Dubai Aerospace Enterprise: A primer
01 August 2007
Dubai Aerospace Enterprise (DAE), the organisation that has bid to buy Auckland International Airport is a new, untested company from the United Arab Emirates (UAE), but it has loads of cash and global ambitions. Its chairman is Sheikh Ahmed bin Saeed Al Maktoum, part of the billionaire Maktoum family that rules the emirate of Dubai, a fast rising global services centre for its oil-rich neighbouring emirates like Abu Dhabi.
This multinational aerospace manufacturing and services corporation is partly owned by the Dubai government and seeks to become a major player in the international aerospace industry. Its focus is on aircraft spare parts manufacturers, aircraft leasing and maintenance, airport management and an aerospace university.
Apart from the Dubai government, DAE's shareholders include the Dubai Airport Free Zone Authority, Dubai International Capital and the Dubai International Financial Centre.

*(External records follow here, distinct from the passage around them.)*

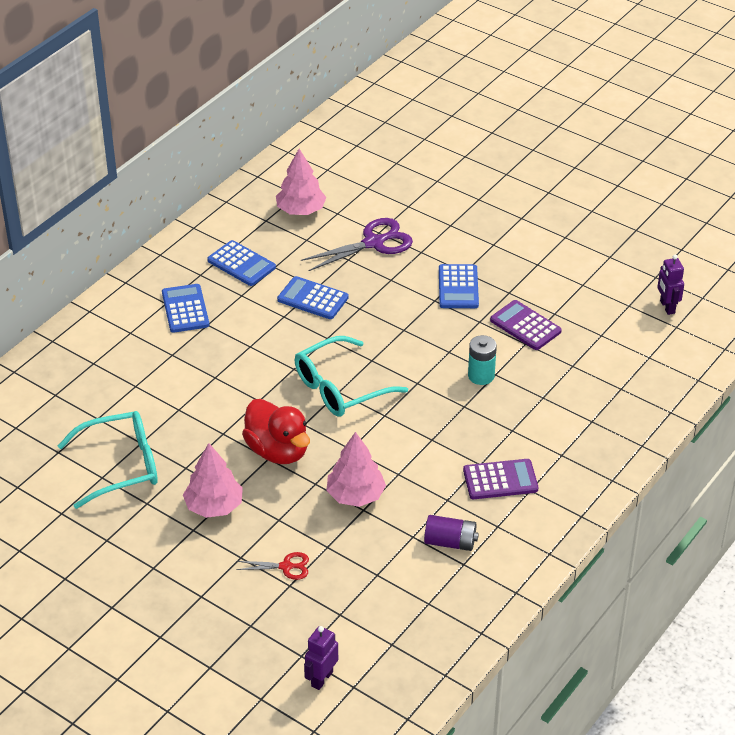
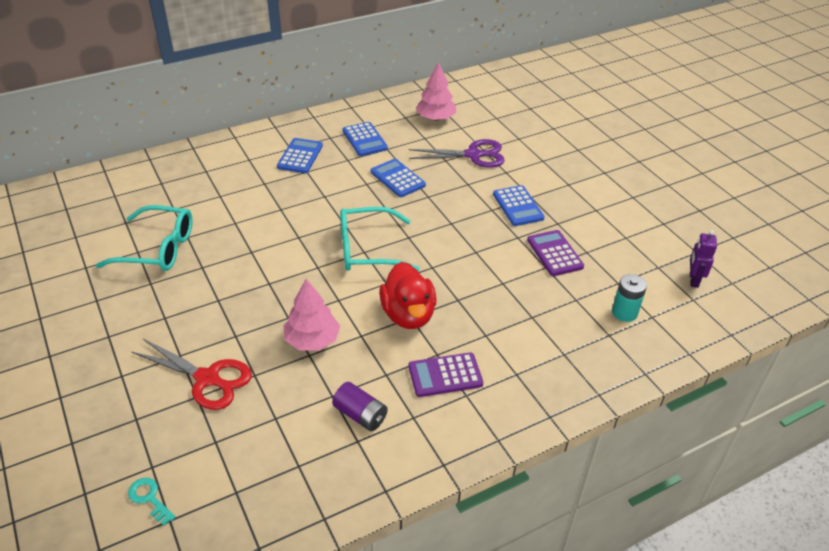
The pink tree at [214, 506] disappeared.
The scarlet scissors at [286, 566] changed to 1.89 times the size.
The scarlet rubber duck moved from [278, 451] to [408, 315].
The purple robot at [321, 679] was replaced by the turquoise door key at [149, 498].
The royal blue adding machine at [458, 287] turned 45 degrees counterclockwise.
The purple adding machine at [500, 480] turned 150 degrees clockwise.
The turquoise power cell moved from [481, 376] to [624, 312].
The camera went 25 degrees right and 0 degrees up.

Formed in February 2006, DAE is headed by Bob Johnson, former chairman and chief executive of Honeywell Aerospace, who took over last August. It was Johnson who personally negotiated the deal with Auckland Internation Airport Ltd (AIAL).
DAE may be just 15 months old, but it is already so global in its outlook that it could turn its gaze to Auckland Airport, at the other end of the world.
Johnson said in Auckland that the business regards the city's airport as part of its plans to build an airport portfolio for the next 100 years.